Capón, Quintaesencia Navideña

Manolo Méndez
El Heraldo de Vivero (2-1-2009)

El aprecio gastronómico por los capones viene de muy antiguo, y en su asociación concreta con el menú navideño, realmente tiene solera de siglos.

Pero antes de ir a ello, empecemos por fijar el concepto, por definir y dejar claro de qué estamos hablando, aún cuando el propio nombre ya lo aclare con bastante precisión: Un capón, obviamente, es un “capado”; es decir un “castrado”, lo cual nos remite, en el caso que nos ocupa, a un gallo castrado.

¿Y quién ideó esto de “castrar” los gallos por primera vez?. Pues, según se cuenta, ocurrió allá por el año 162 a.C., cuando el Senado de Roma, preocupado por la grave escasez de grano que se padecía entonces, emitió un decreto, la Ley Fania, por el que se prohibía, bajo severas penas, alimentar con grano a las gallinas. Los ciudadanos romanos recibieron muy mal aquella prohibición. Y así fue como, en su afán por burlar la ley (que ya entonces, como bien se ve, era tentación del común), cayeron en la cuenta de que, tomándola en su estricta literalidad, sólo hablaba y se refería a las gallinas, y nada decía –ni por tanto prohibía- de los gallos. E hilando, hilando, que se dice, sabedores de lo que les ocurría a los eunucos (que tras la mutilación se volvían afeminados y acentuaban la untuosidad de su figura y de sus formas) decidieron ensayar la traumática fórmula en los gallos, para luego, una vez bien atiborrados de grano, probar su rendimiento sustitutivo en la cocina. El resultado fue excelente, y así fue, según se cuenta, como nacieron los capones.

Durante la Edad Media, los capones, asados y rellenos, fueron manjar de privilegio en las mesas de reyes, nobles y purpurados del clero. Y es precisamente en este lejano tiempo cuando deviene la costumbre de integrar el capón en el menú de Navidad.
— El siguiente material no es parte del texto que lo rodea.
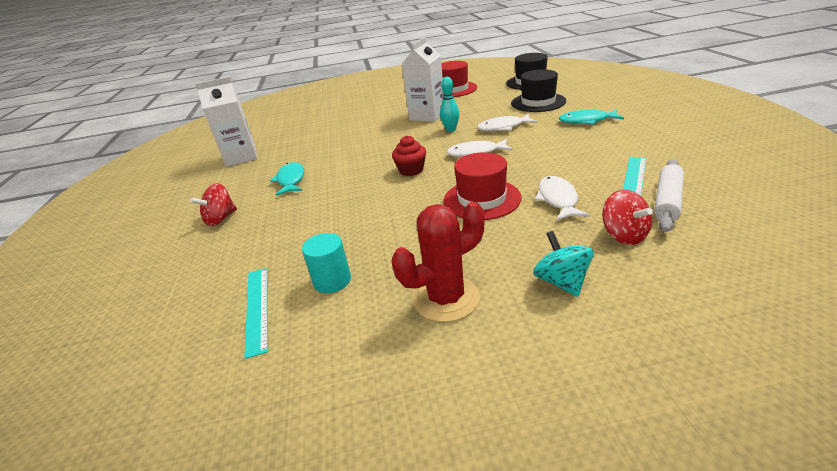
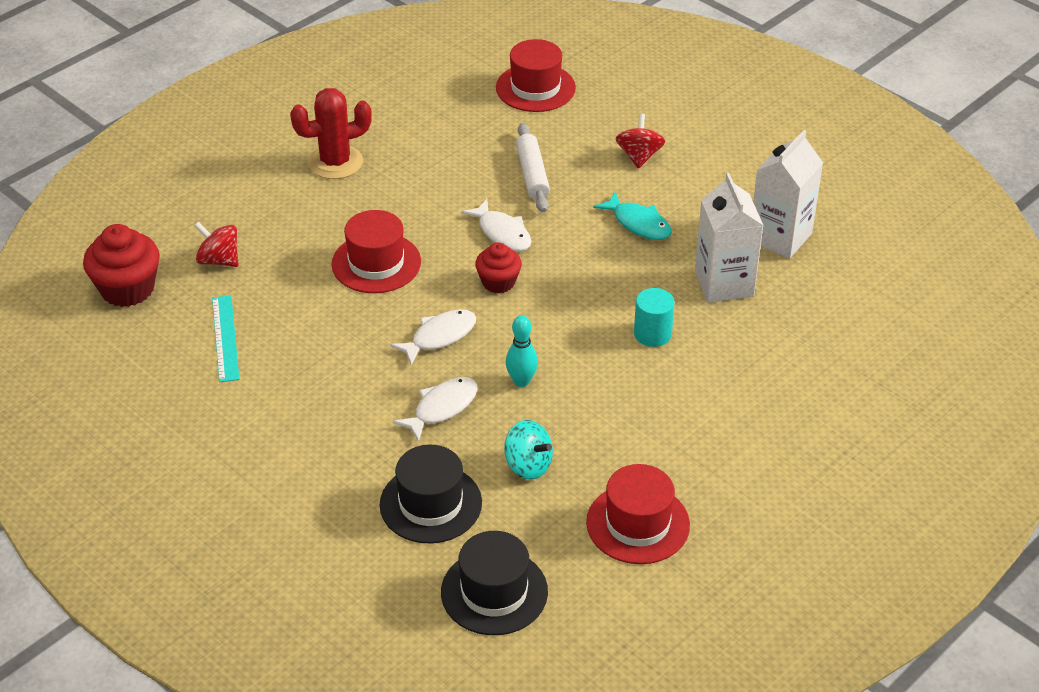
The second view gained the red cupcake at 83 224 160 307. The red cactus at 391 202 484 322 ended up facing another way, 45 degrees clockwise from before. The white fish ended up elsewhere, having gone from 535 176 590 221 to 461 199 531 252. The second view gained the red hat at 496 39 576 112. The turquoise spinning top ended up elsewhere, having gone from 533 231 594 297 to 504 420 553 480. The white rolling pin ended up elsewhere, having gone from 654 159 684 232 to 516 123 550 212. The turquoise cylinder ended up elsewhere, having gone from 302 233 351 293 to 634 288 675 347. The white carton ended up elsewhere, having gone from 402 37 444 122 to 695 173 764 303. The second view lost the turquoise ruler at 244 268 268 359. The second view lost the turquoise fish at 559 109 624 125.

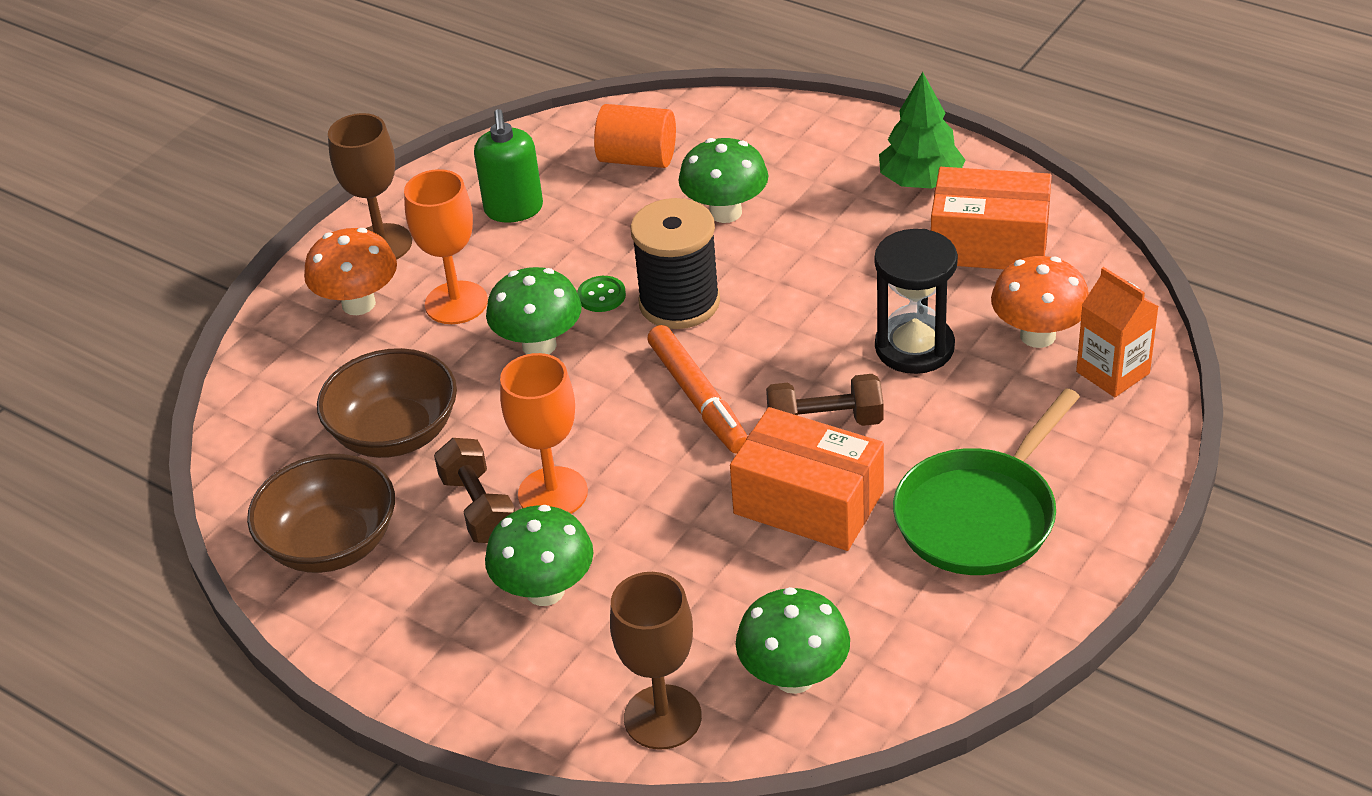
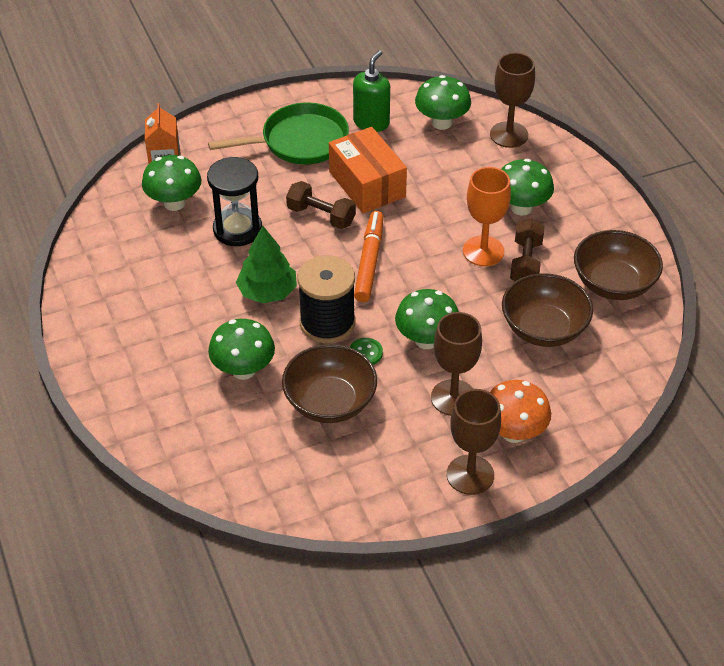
What was the orange mushroom at 991 256 1089 348 turned into the green mushroom at 142 155 201 211. The green tree ended up elsewhere, having gone from 879 72 966 189 to 236 226 297 303. The second view gained the brown bowl at 282 344 377 423. The green soap dispenser ended up elsewhere, having gone from 474 109 543 223 to 353 50 390 132. What was the orange goblet at 404 169 488 324 turned into the brown goblet at 431 312 482 416. The second view lost the orange cylinder at 594 104 676 168. The second view lost the orange box at 931 167 1052 269.

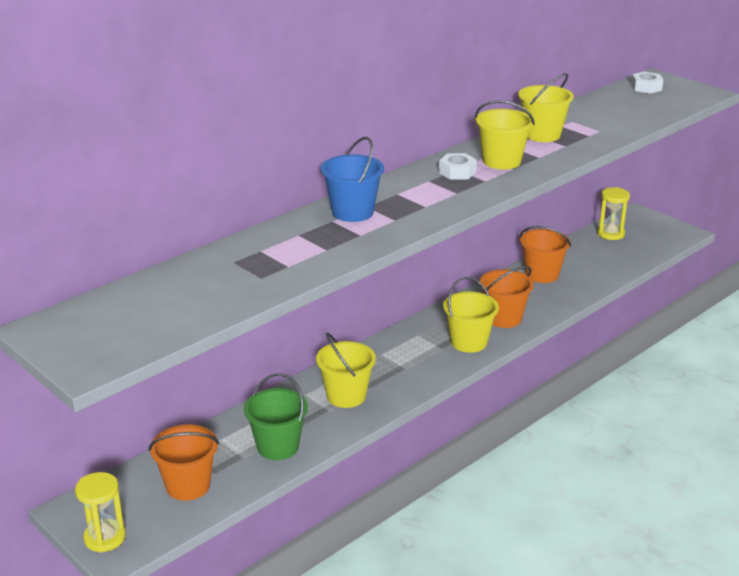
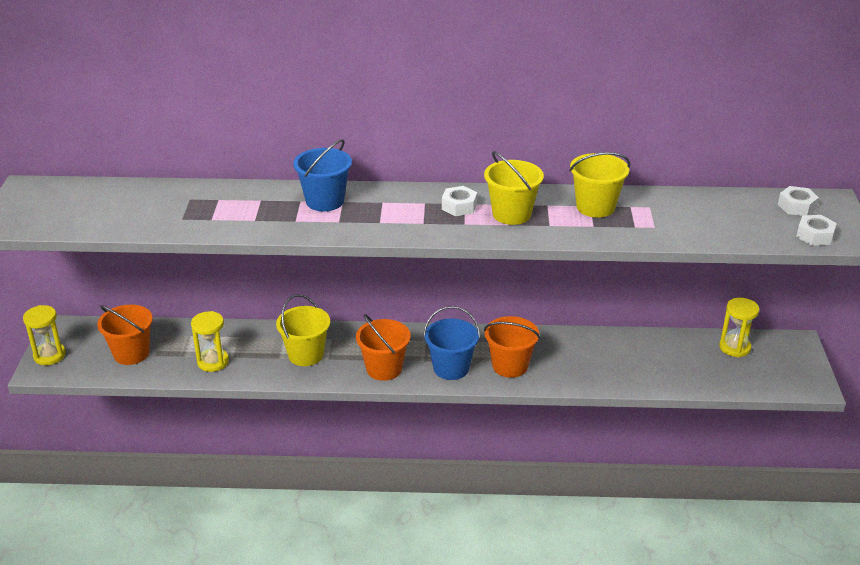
Where the green bucket stood at 244 373 308 460, the yellow hourglass came to stand at 191 311 229 372. The orange bucket ended up elsewhere, having gone from 520 226 571 283 to 356 314 411 381. What was the yellow bucket at 443 277 499 353 turned into the blue bucket at 423 306 480 380. The second view gained the white nut at 796 215 837 246.

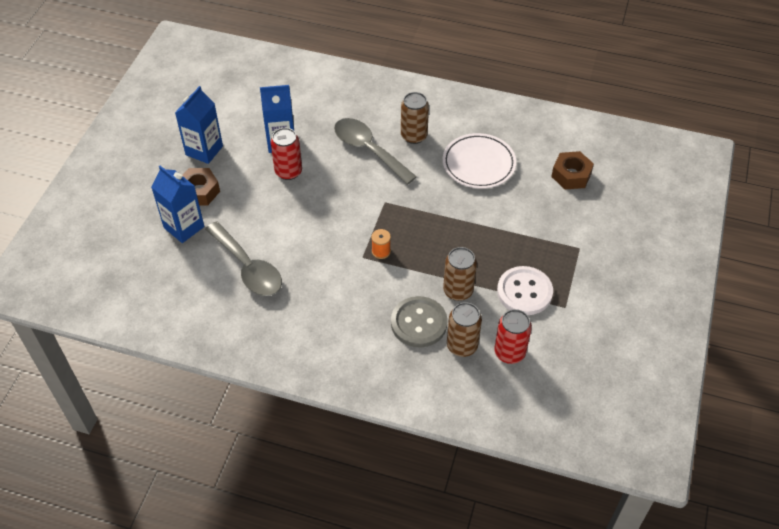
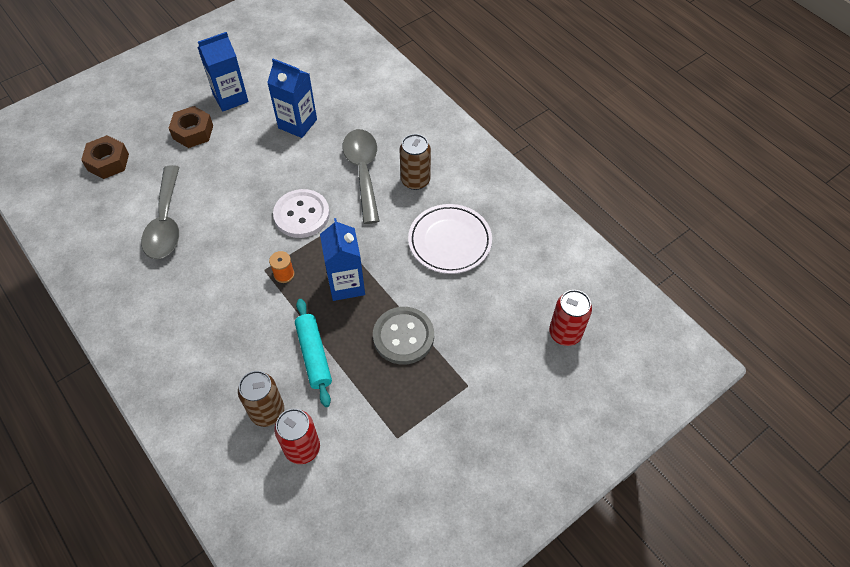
The brown nut ended up elsewhere, having gone from 551 151 594 189 to 81 135 129 179. The white button ended up elsewhere, having gone from 497 266 553 315 to 273 189 330 238. Where the brown can stood at 443 247 477 301, the turquoise rolling pin came to stand at 295 299 332 407. The blue carton ended up elsewhere, having gone from 151 166 204 243 to 320 218 365 301. The grey button ended up elsewhere, having gone from 391 296 447 347 to 373 307 434 365. The red can ended up elsewhere, having gone from 271 128 302 180 to 549 290 592 346.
Ocurría entonces, convendrá advertir y tener en cuenta – y así se mantuvo hasta una época muy relativamente reciente- que la fiesta de Navidad, para los católicos, era de abstinencia de carne. ¿Cómo, pues, cabía el capón en aquel menú?. Pues, muy sencillo, porque ya desde el Concilio de Aquisgrán, promovido por Carlomagno en el año 817, se debatió  por largo y extenso sobre la cuestión, y se sancionó al fin que la carne de capón, sólo la carne de capón, por la “peculiaridad” de su origen, no rompía la abstinencia.

He ahí, pues, el largo y ancestral predicamento del capón en los recetarios clásicos, y el vínculo, igualmente largo y añejo, del capón como integrante nobilísimo del menú navideño. Buen provecho.